Except the version of kops we used had a bug. It didn’t respect the expiry configuration for etcd certificates – it defaulted to one year regardless of what you specified.
Exactly one year after the first crash, the etcd certificate expired. Another cluster crash. Another weekend from hell.
This one was easier to recover from – we didn’t have to rebuild everything – but it reinforced what I already suspected: self-managed Kubernetes is a full-time job, and we didn’t have a full-time job’s worth of people to do it.
The Migration to EKS
When EKS matured, we migrated. Should have done it sooner.
The evaluation was straightforward:
| Factor | kops | EKS |
|---|---|---|
| Control plane management | Us | AWS |
| Certificate rotation | Us | AWS |
| Etcd backups | Us | AWS |
| API server availability | Us | AWS |
| Upgrade anxiety | High | Medium |
| Cost | EC2 for masters | $0.10/hour/cluster |
The EKS control plane cost is trivial compared to engineer time.

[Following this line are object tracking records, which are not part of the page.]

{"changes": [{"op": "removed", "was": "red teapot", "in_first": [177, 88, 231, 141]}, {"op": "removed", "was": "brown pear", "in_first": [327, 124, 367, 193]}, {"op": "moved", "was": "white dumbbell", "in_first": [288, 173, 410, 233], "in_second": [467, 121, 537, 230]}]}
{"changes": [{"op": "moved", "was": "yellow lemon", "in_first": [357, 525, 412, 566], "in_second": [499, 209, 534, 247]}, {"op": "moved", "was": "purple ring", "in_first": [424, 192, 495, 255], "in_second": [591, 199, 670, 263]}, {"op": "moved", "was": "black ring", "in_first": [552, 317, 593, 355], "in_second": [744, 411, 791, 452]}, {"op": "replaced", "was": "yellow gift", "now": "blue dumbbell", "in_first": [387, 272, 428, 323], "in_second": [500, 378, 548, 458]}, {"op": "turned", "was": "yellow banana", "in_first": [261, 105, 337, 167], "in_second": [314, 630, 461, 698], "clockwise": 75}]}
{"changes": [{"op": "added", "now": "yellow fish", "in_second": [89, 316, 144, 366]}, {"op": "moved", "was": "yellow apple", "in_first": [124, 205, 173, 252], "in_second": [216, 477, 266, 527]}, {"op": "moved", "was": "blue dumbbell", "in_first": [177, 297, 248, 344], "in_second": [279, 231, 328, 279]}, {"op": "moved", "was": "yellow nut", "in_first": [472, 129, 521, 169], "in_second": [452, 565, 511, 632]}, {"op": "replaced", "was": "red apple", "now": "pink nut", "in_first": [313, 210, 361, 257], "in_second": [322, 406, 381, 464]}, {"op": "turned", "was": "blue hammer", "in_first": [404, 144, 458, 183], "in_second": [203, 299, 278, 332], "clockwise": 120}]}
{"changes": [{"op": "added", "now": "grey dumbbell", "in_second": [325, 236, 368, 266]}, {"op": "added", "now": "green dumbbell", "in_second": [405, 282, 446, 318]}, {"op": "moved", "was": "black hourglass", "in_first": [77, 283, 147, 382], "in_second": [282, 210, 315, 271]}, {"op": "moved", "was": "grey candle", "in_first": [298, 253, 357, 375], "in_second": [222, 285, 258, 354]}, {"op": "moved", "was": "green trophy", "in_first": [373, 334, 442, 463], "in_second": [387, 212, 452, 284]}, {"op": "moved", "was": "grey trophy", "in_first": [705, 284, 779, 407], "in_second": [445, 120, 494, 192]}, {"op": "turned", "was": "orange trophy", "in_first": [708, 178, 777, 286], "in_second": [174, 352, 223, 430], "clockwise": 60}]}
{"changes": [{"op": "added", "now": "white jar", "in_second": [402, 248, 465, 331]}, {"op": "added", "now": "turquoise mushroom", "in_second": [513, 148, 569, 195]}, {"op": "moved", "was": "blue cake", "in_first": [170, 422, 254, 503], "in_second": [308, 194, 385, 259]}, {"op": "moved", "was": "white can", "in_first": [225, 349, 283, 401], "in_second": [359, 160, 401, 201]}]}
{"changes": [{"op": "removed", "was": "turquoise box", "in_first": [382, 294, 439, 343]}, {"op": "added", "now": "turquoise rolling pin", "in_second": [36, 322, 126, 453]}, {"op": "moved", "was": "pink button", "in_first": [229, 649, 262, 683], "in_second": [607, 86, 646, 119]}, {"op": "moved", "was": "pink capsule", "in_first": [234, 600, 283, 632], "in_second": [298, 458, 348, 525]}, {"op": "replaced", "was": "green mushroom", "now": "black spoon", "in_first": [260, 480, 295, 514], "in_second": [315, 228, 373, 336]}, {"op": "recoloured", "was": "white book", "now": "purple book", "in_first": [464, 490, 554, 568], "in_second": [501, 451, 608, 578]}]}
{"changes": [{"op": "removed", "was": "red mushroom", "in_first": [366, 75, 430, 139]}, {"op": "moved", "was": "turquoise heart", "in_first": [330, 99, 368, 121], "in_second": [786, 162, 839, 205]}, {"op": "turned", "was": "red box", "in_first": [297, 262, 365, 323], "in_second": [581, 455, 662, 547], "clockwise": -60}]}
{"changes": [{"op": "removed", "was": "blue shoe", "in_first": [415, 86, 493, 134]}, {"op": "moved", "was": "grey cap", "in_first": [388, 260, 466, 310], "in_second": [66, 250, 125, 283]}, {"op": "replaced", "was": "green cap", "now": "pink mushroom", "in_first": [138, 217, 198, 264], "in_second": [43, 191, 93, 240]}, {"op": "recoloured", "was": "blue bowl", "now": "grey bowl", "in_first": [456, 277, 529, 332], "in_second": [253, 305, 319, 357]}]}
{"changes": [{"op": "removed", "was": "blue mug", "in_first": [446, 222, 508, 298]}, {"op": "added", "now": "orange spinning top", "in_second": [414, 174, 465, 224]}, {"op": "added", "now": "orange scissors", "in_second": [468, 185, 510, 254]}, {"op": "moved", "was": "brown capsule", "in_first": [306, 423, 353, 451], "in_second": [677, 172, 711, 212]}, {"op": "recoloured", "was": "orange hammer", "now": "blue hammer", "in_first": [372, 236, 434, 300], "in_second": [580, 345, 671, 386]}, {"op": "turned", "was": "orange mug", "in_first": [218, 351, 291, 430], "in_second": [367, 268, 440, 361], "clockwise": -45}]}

The upgrade process is still work, but it’s documented, supported, and doesn’t require understanding etcd internals.
Migration approach:
- Stood up EKS cluster in parallel
- Migrated workloads namespace by namespace
- Used external-dns to manage DNS cutover
- Kept old cluster running for two weeks as fallback
- Decommissioned kops cluster
The whole migration took three weeks. Should have done it two years earlier.
Cutting Cluster Costs
The Problem: We Were Haemorrhaging Money
Kubernetes makes it easy to waste compute. Developers request “safe” resource limits, pods get scheduled, nodes get added, nobody looks at actual utilisation.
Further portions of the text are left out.